Der große Rhythmus

 

durch das Jahr

 

Die Jahreszeiten mit ihren zugehörigen Jahresfesten geben unserem Kindergartenjahr die zeitliche Orientierung. Rhythmus als naturgegebenes Geschenk erleben wir sowohl in den großen Rhythmen der Natur außer uns selbst - in Tag und Nacht, in den Jahreszeiten, im Wechsel von Ebbe und Flut usw. - als auch in den Rhythmen in uns Menschen, am deutlichsten spürbar in Herzschlag und Atem.

Besonders die Kinder brauchen, um sich gesund entwickeln zu können, eine Orientierung und Sicherheit vermittelnden Rhythmus, am Tag, in der Woche und auch übers Jahr.

Sie leben noch nicht nach der Uhr und dem Kalender, sie erleben die Welt noch nicht in Quantitäten sondern ganz unmittelbar und in Qualitäten. Sommer, Herbst, Winter und Frühling mit ihren Gegensätzlichkeiten und ganz unterschiedlichen Erlebnismöglichkeiten bilden den roten Faden durch unser Kindergartenjahr. Die Meilensteine in diesem Ablauf sind die Jahresfeste. Oft sind es längere Festezeiten, an deren Vorbereitung und Durchführung die Kinder unmittelbar beteiligt sind. Wir erleben gemeinsam die allmähliche Vorbereitung, den Festtag als Höhepunkt und lassen das Geschehen noch eine Weile ausklingen.

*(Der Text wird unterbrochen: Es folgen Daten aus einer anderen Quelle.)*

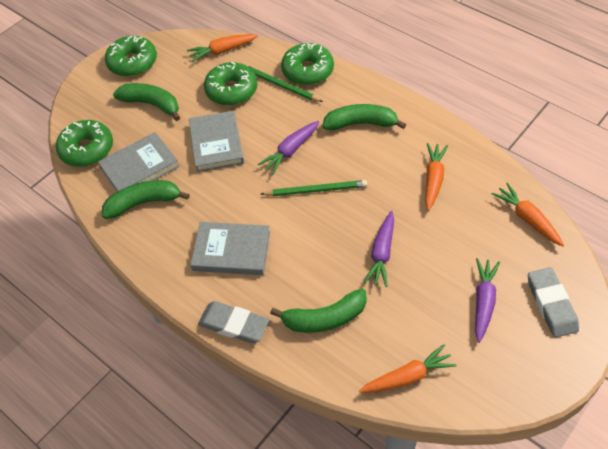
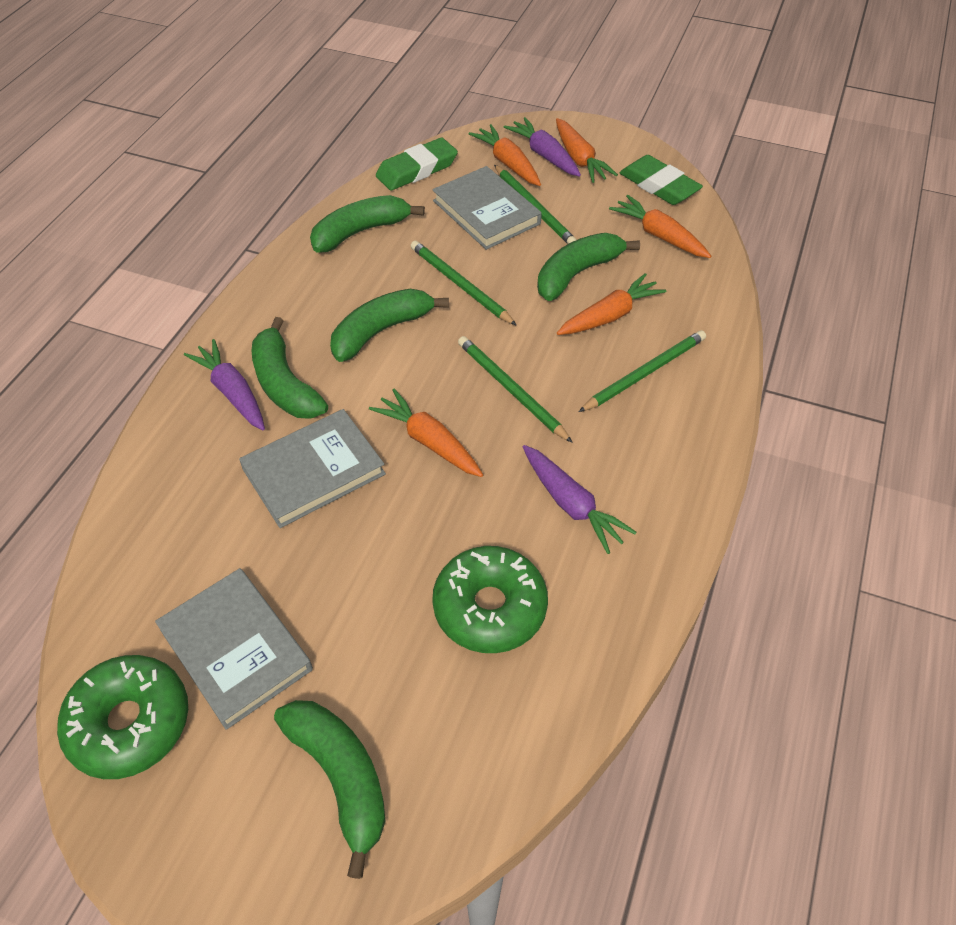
green banana: 4 -> 5
green donut: 4 -> 2
green eraser: 0 -> 2
green pencil: 2 -> 4
grey eraser: 2 -> 0
orange carrot: 4 -> 5

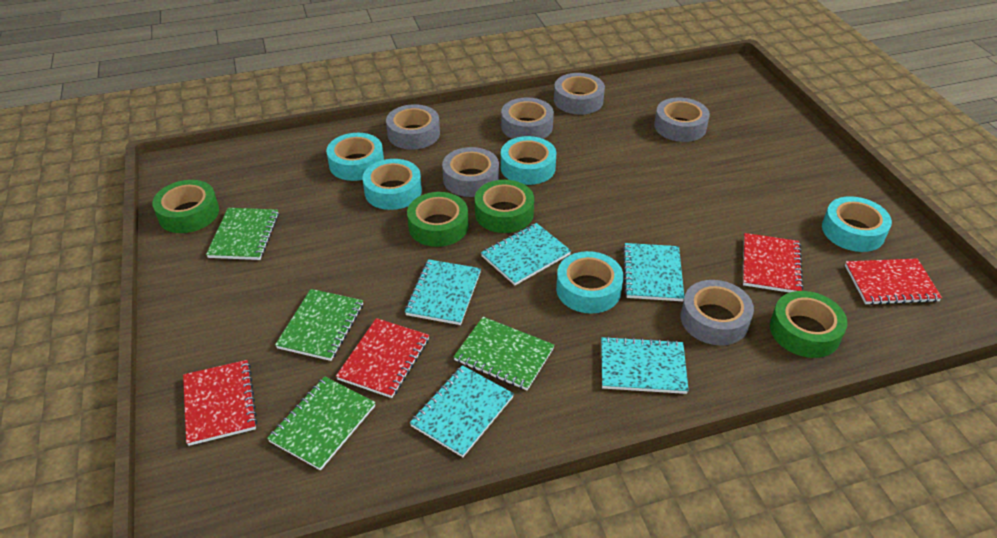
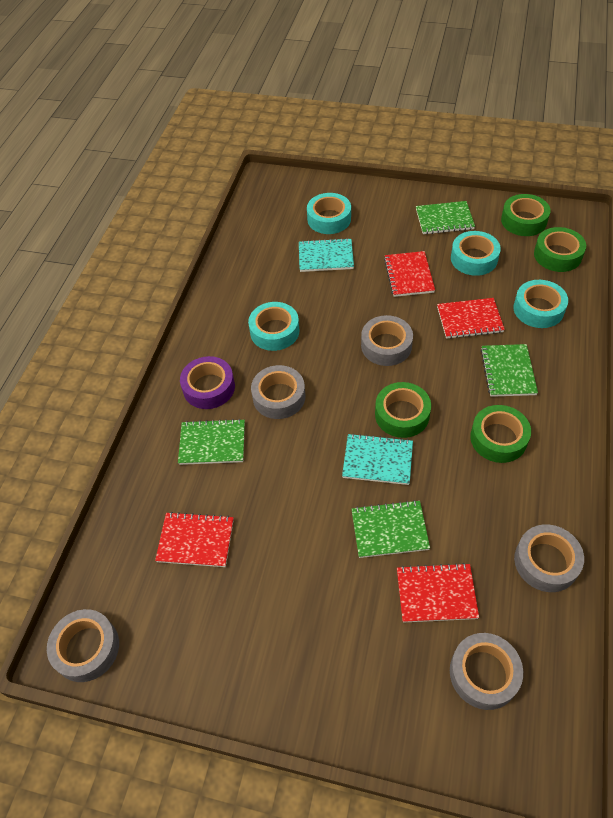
grey tape: 6 -> 5
purple tape: 0 -> 1
turquoise notebook: 5 -> 2
turquoise tape: 5 -> 4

Das Erntefest, Michaeli, die Laternenzeit (St. Martin), Nikolaustag, Advent und Weihnachten. Nach dem Jahreswechsel dann folgen die Drei-Königszeit, Fasching, Ostern, Himmelfahrt, Pfingsten und Johanni sowie das Sommerfest alle Feste geben vielfältige Möglichkeiten für passende Lieder, Fingerspiele, Geschichten, Werk-, Bastel- und Küchentätigkeiten sowie Anregungen zu Rollen- und Puppenspielen.

 

Fast jeder Monat ist geprägt durch eine besondere, jeweils andere Festestimmung. Der September mit dem Erntefest soll hier als exemplarisches Beispiel ausführlicher

beschrieben werden. Etwa drei Wochen vor dem Fest beginnt jeder Tag zunächst mit dem Ausdreschen von Weizen- und Roggenähren. Dazu setzen sich die Kinder mit einer Erzieherin um den Dreschplatz. Dort ist ein großes Tuch am Boden ausgebreitet. An jedem Platz steht eine Holzscheibe und ein Holzklötzchen. Damit werden nun die bereitliegenden Ähren aus-

gedroschen, die Spelzen vorsichtig weggeblasen. Die Körner werden sorgsam in eine Schale gesammelt. Dazu erklingt ab und zu das Drescherlied. Es entsteht eine eifrig-konzentrierte Schaffensatmosphäre. Nach etwa 2o Minuten wird gemeinsam der Platz aufgeräumt, so geht nun etwa zwei Wochen lang jeden Morgen. Das Mitmachen ist freiwillig - aber am Ende haben auch die hartnäckigsten Zuschauer einen Einstieg gefunden und mitgeholfen das große Körnerglas zu füllen.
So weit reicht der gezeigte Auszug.